实际研究中，应根据研究材料和研究目的及各测序平台的特点、成本，选择合适的测序平台和解决方案，一般对于有参比基因(即已有参考基因组序列)的物种进行转录组测序，采用Illumina 更加经济，如果没有参比基因，选择Roche GS FLX可减少后续数据处理中拼接的难度，可获得更加精确的数据。华大基因是我国高通量测序的权威研究机构与服务商，其转录组测序平台为Illumina新推出的HiSeqTM2000，该平台可同时用于有(无)参考基因组的转录组测序，通过华大自主研发的短序列组装软件SOAPdenovo获得的信息量完全可满足研究需求(个人通讯)。

1.3测序数据的生物信息学分析 转录组测序中，获得的原始数据是在测序循环中通过单个平行测序反应时，由含有碱基位信息的荧光点以图像格式输出的，对这些可达Gb单位级的原始图像数据文件处理后，可得到所测基因序列中的碱基位，然后利用相关软件进行测序数据处理可获得大量信息供后续研究利用。

图2是常见的转录组测序信息分析流程图。具体分析步骤和内容如下(以有参考基因组转录组测序为例)。(1)测序数据质量评估：用测序平台软件(如Roche 454分析软件：GS-FLX Software)去除低质量序列和衔接子区域并检测可能的样品污染，同时对得到的序列进行深度和覆盖度计算并评价测序质量。

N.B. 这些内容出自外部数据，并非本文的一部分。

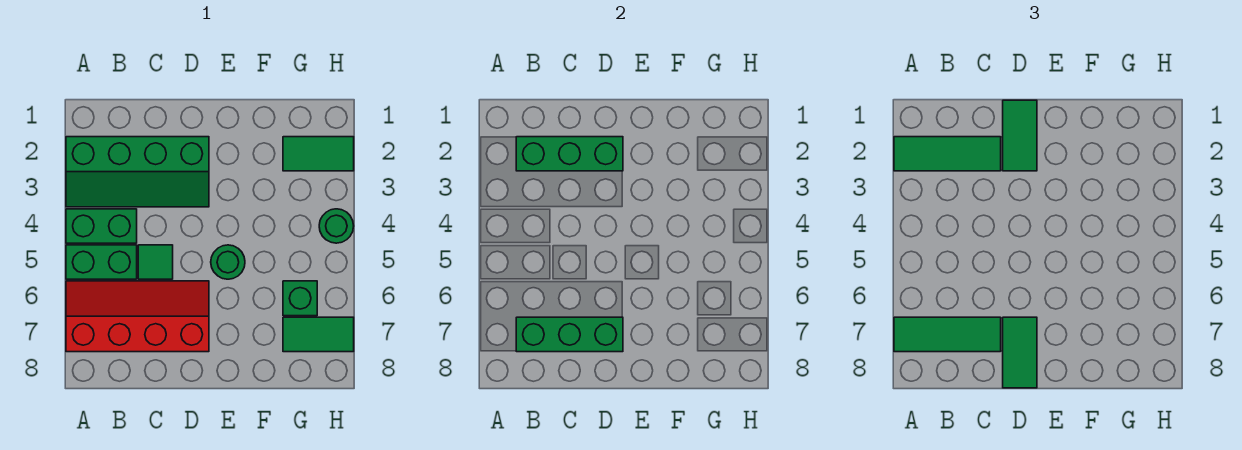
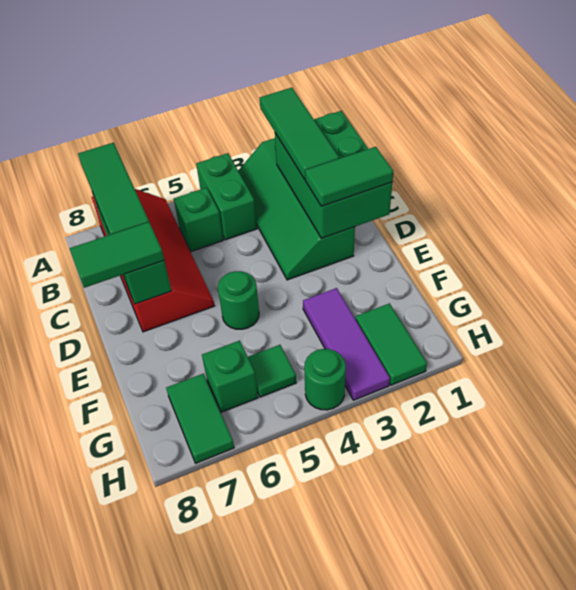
green brick A5:B5 level 1 -> green brick B5 level 1
green brick B2:D2 level 2 -> green brick B1:D2 level 2
green tile C5 level 1 -> green tile G5 level 1
none -> purple tile F3:H3 level 1

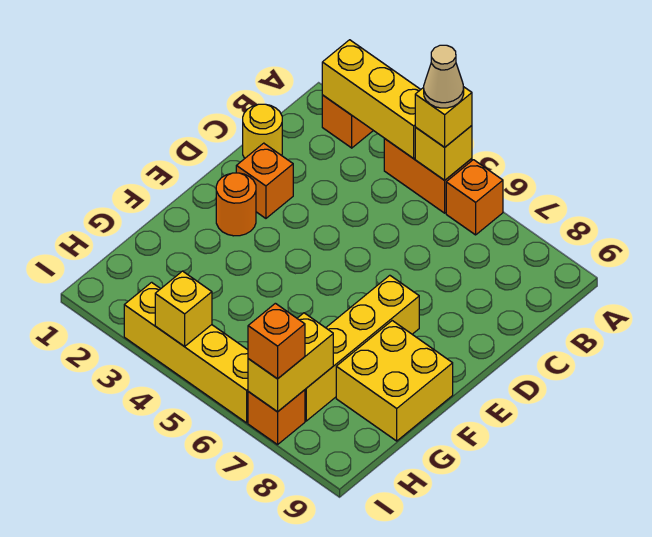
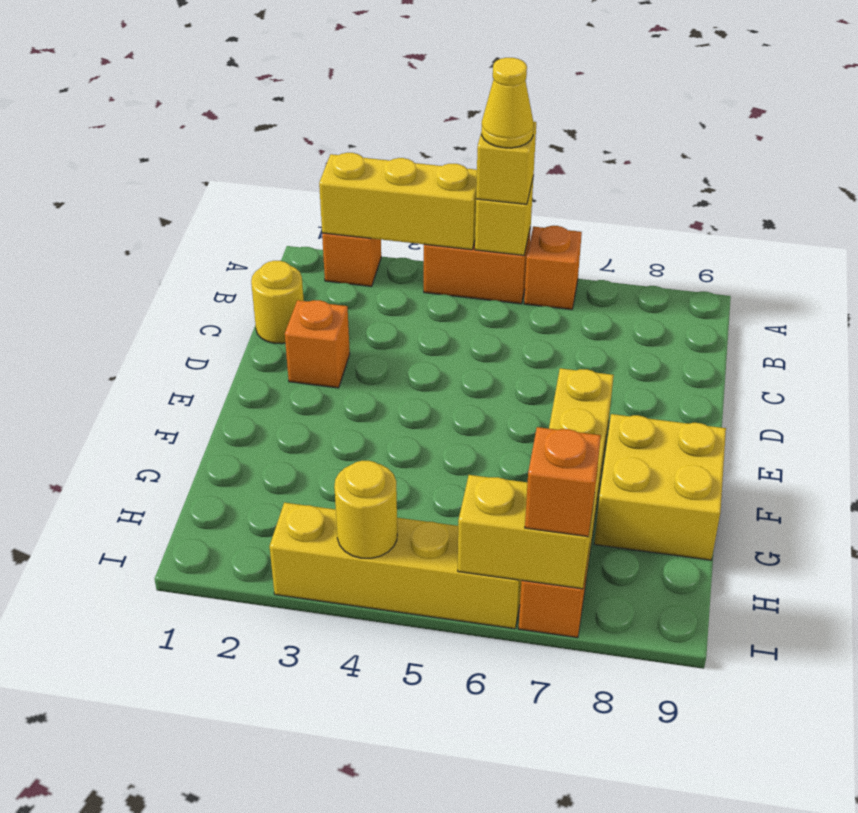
tan cone A5 level 4 -> yellow cone A5 level 4
orange round brick E2 level 1 -> none
yellow brick H7:I7 level 2 -> yellow brick I6:I7 level 2
yellow brick I4 level 2 -> yellow round brick I4 level 2

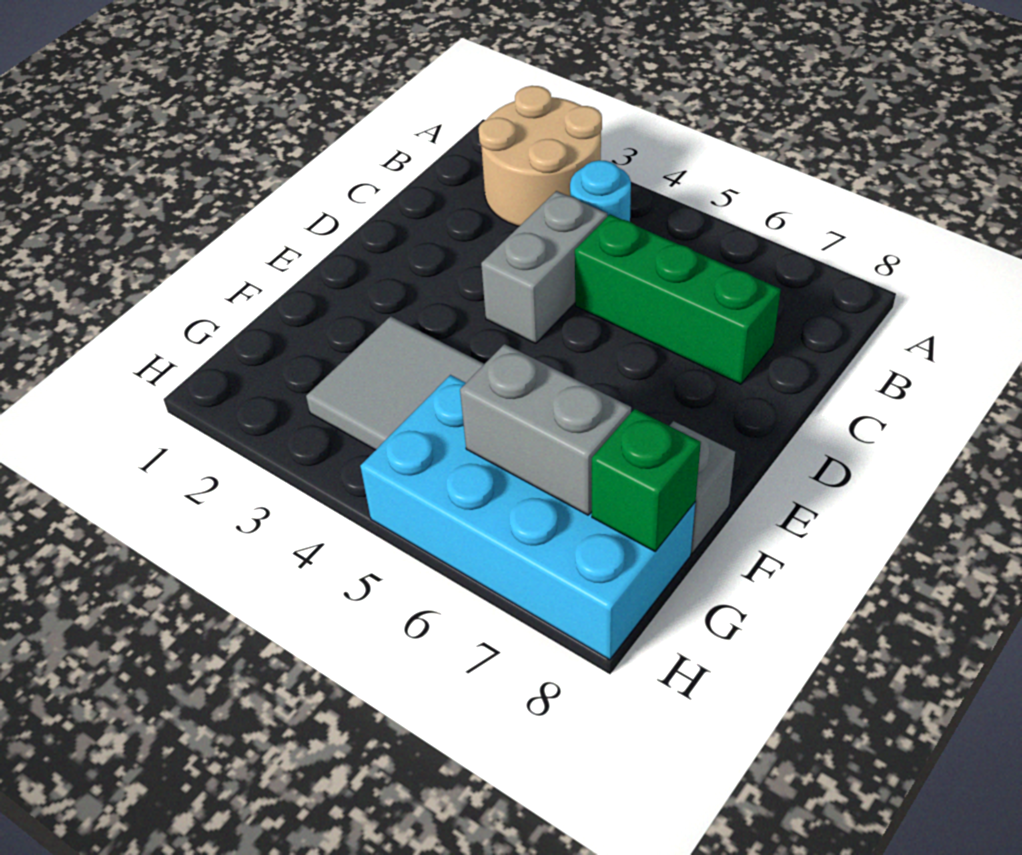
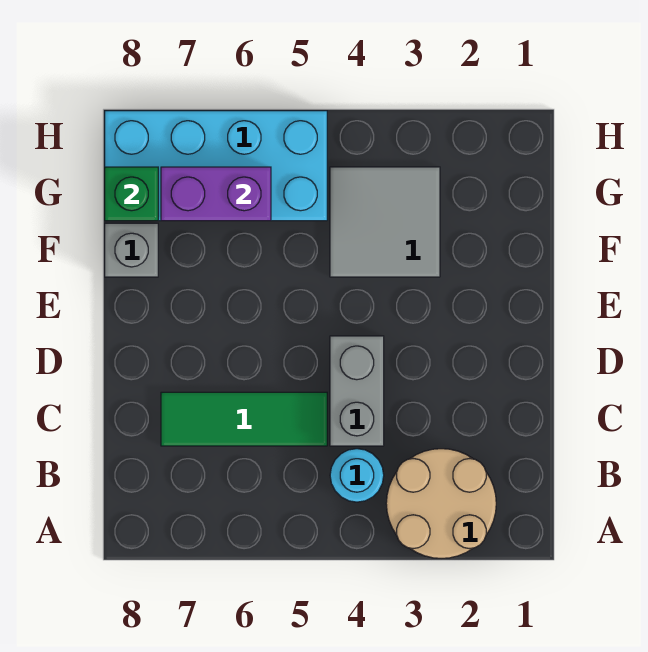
green brick C5:C7 level 1 -> green tile C5:C7 level 1
grey brick G6:G7 level 2 -> purple brick G6:G7 level 2

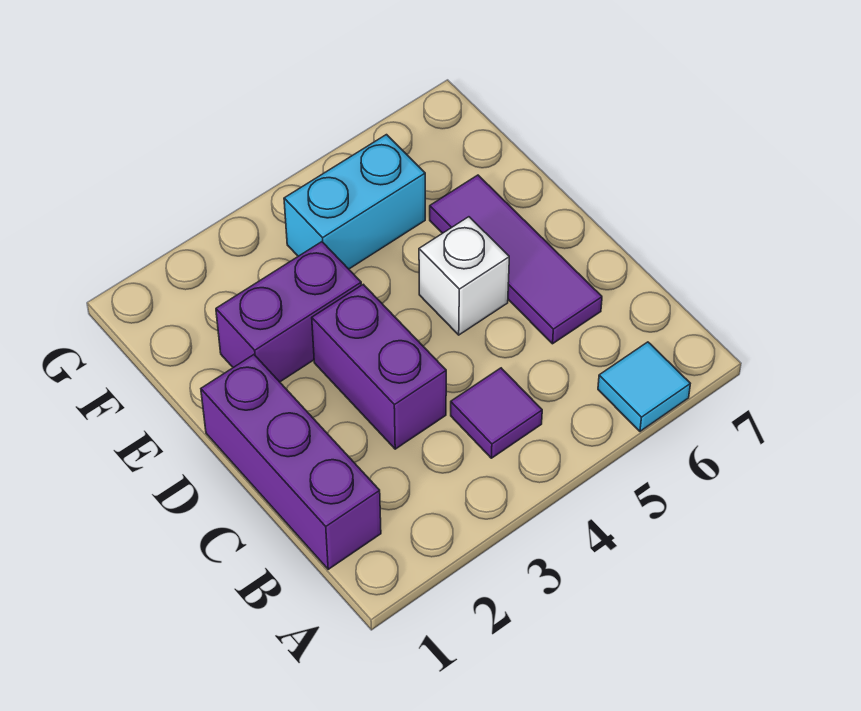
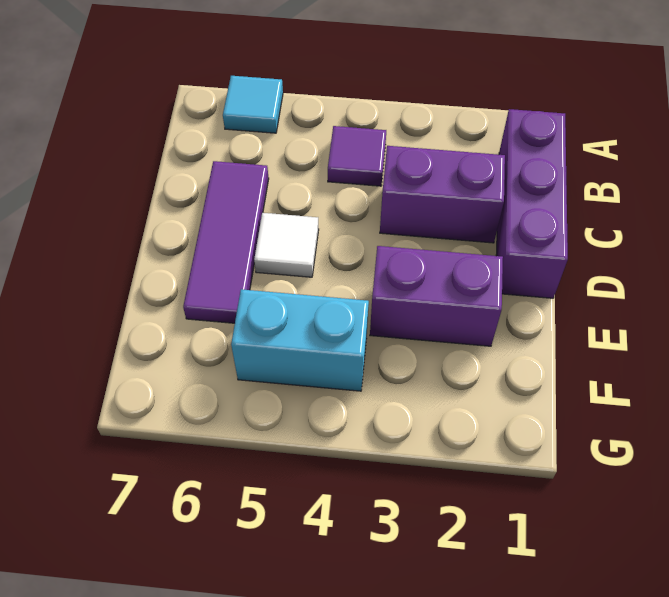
purple brick C3:D3 level 1 -> purple brick C2:C3 level 1
white brick D5 level 1 -> white tile D5 level 1

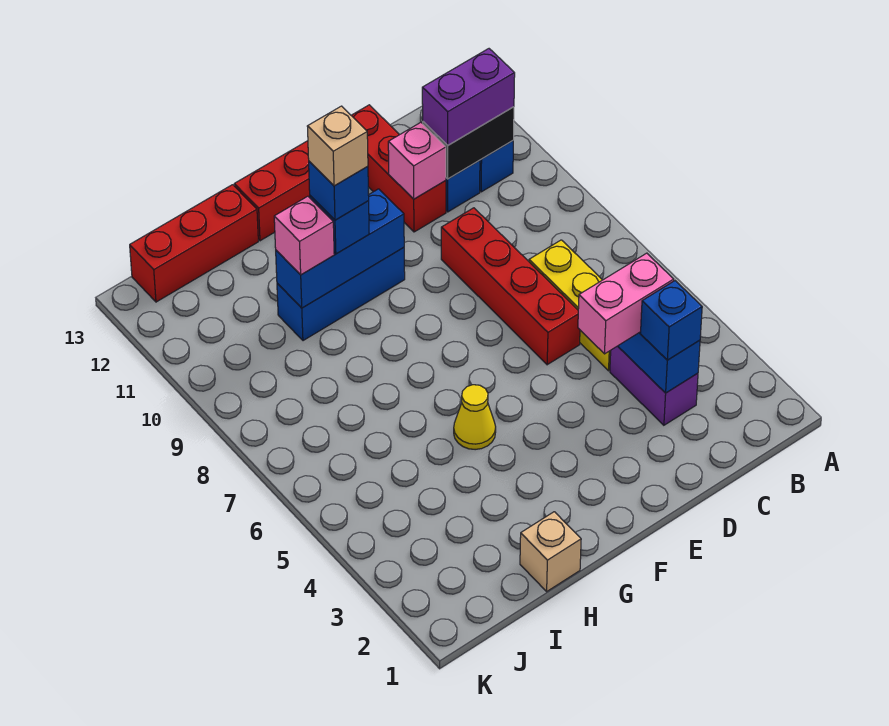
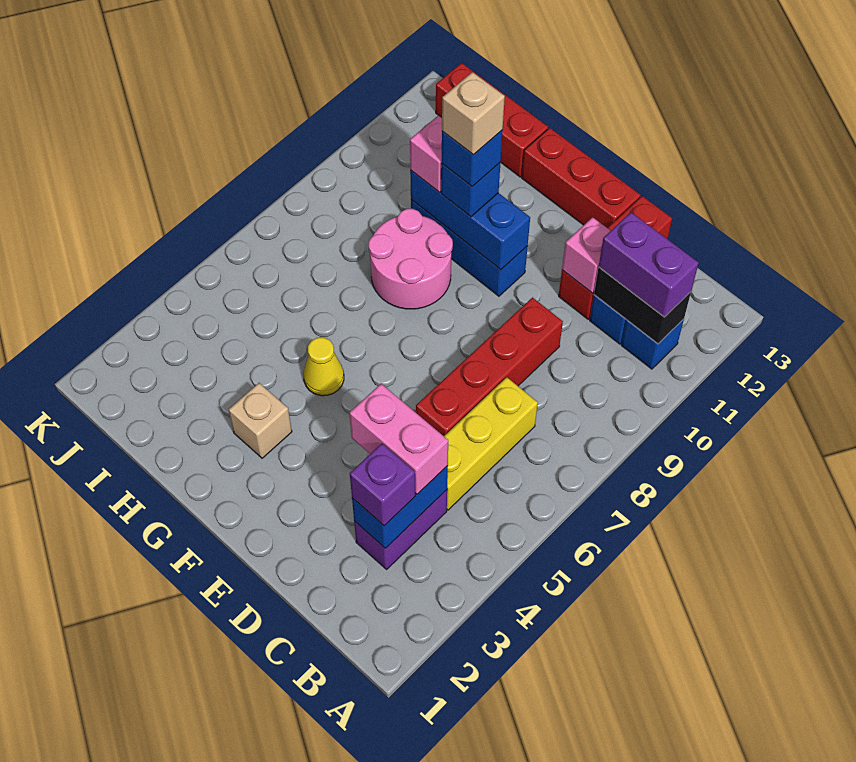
blue brick C3 level 3 -> purple brick C3 level 3
none -> pink round brick G8:H9 level 1
tan brick H1 level 1 -> tan brick G3 level 1

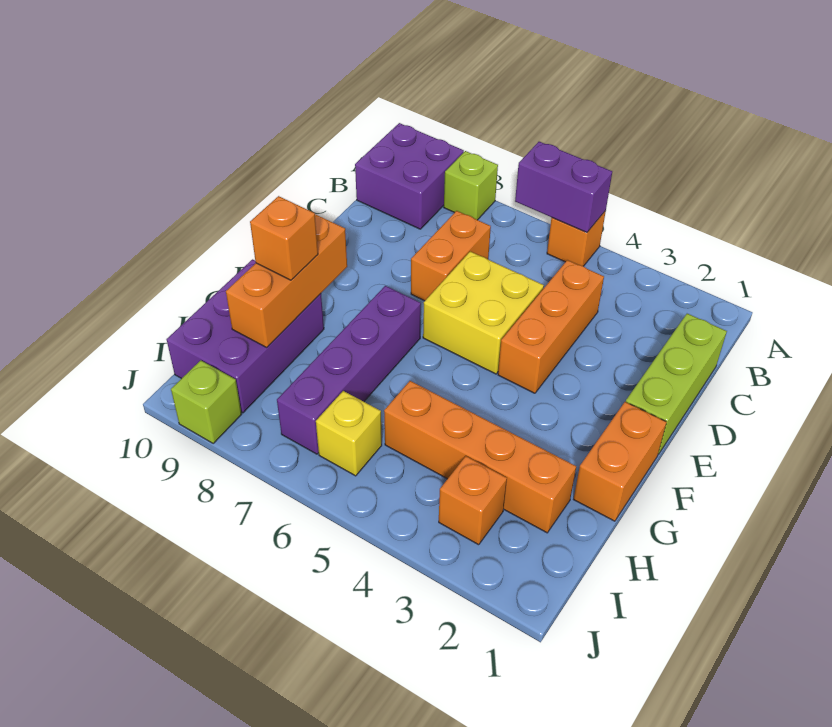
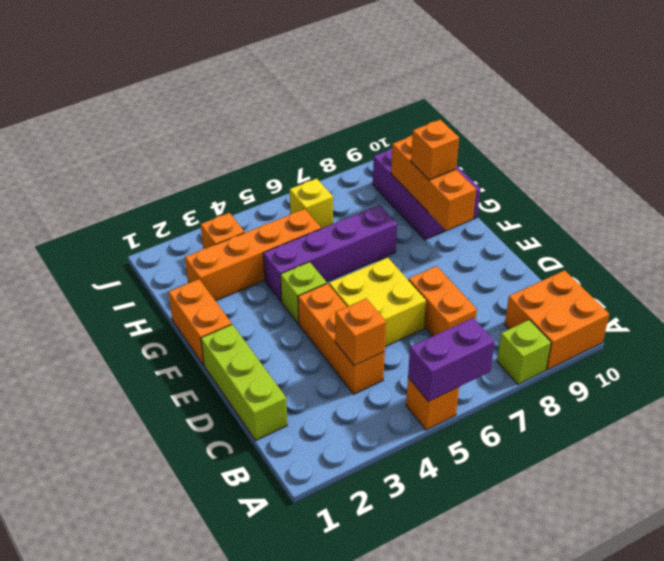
purple brick A9:B10 level 1 -> orange brick A9:B10 level 1
none -> orange brick C4 level 2
purple brick F7:I7 level 1 -> purple brick G4:G7 level 1
lime brick J9 level 1 -> lime brick F4 level 1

(2)序列拼接及分析：将测序序列与GeneBank等数据库同物种已发表的EST序列合并(有参考基因组序列)，采用denovo拼接方法进行序列拼接，并分析Conting和Unigene长度分布等(如Roche 454用：GS De Novo Assembler Software)。(3)reads比对至基因组：将拼接结果与参考基因组进行比对，挑选出Unigene map的所有reads用于peak分析，并进行reads的全基因组分布和基因定位分析。(4)新转录本的寻找：将能mapping至基因组上的reads，通过这些reads和基因组序列的比对，利用同源预测或者denovo预测新的转录本。(5)检测反义链转录本并注释：通过对符合转录本标准的reads进行大规模比对，选出潜在的反义链转录本，并对其进行功能注释。(6)转录本定量：对RNA-Seq结果中的基因采用 reads per kilobase of exon per million mapped sequence reads (RPKM)进行基因定量分析以推测其表达量。(7)差异基因Annotation、Synonyms及ID转换：对选出的差异表达基因进行功能注释和部分数据库的ID转换，并对各个差异基因附注对应的部分别名。(8)聚类分析：聚类分析包括层次聚类和表达模式聚类两种，层次聚类即按照样品进行聚类分析，主要分别对上调基因和下调基因以及所有差异基因进行聚类分析。差异基因聚类(又称K-Means聚类)是对各个时期的表达模式进行全面分析。(9)可变剪切预测及SSR、SNP开发。(10)基因的COG/KOG功能分类。通过对基因功能进行COG(cluster of orthologous groups of proteins) 或KOG(eukaryotic orthologous groups of proteins)分类，获得变化基因所调节的功能及研究因子对生物功能影响的情况。(11)Gene Ontology(GO)分析：分别对上调基因、下调基因及所有差异基因进行GO分析，统计每个GO term中所包括的差异基因个数，用统计检验的方法计算每个GO term中差异基因富集的显著性，并根据P-value大小判断差异基因中具有显著性意义的GO term。将差异基因相关的所有GO term用关系网络图(包括biological process、cellular component和molecular function)的形式表示，以了解各基因之间的相互层次关系和生物学功能。(12)Pathway分析：结合KEGG pathway等数据库，将上调基因、下调基因及所有差异基因进行Pathway显著性分析，统计每个Pathway中所包含的差异基因个数，用统计检验的方法计算出反映Pathway中差异基因分布富集显著性的P-value，根据P-value大小判断差异基因在生物通路中富集程度。(13)差异基因上游序列的motif分析：对差异基因进行转录因子结合位点的motif分析，从而推测差异基因中有哪些基因可能直接受该转录因子调节，并结合统计学方法进行检验。(14)差异基因的共表达网络的建立：对差异基因进行共表达网络构建，对了解基因之间可能存在的互作关系及为后续实验提供指导。

图2 转录组测序信息分析流程

实际信息分析内容取决于研究样本的复杂度和后续研究的目的，测序服务商一般提供最基础的信息分析结果，如华大基因对于有参考基因组和无参考基因组的转录组测序信息分析内容不尽相同(http://www.genomics.cn/index.php)，有参考基因组主要分析内容包括：基因表达差异、基因结构优化、新转录本预测、基因可变剪接的鉴定、基因融合检测和SNP分析等；无参考基因组主要包括：Unigene功能注释、Unigene Gene Ontology分类、Unigene 代谢通路分析、Unigene Pathway富集性分析、Unigene 差异表达分析、蛋白编码区预测(CDS)等。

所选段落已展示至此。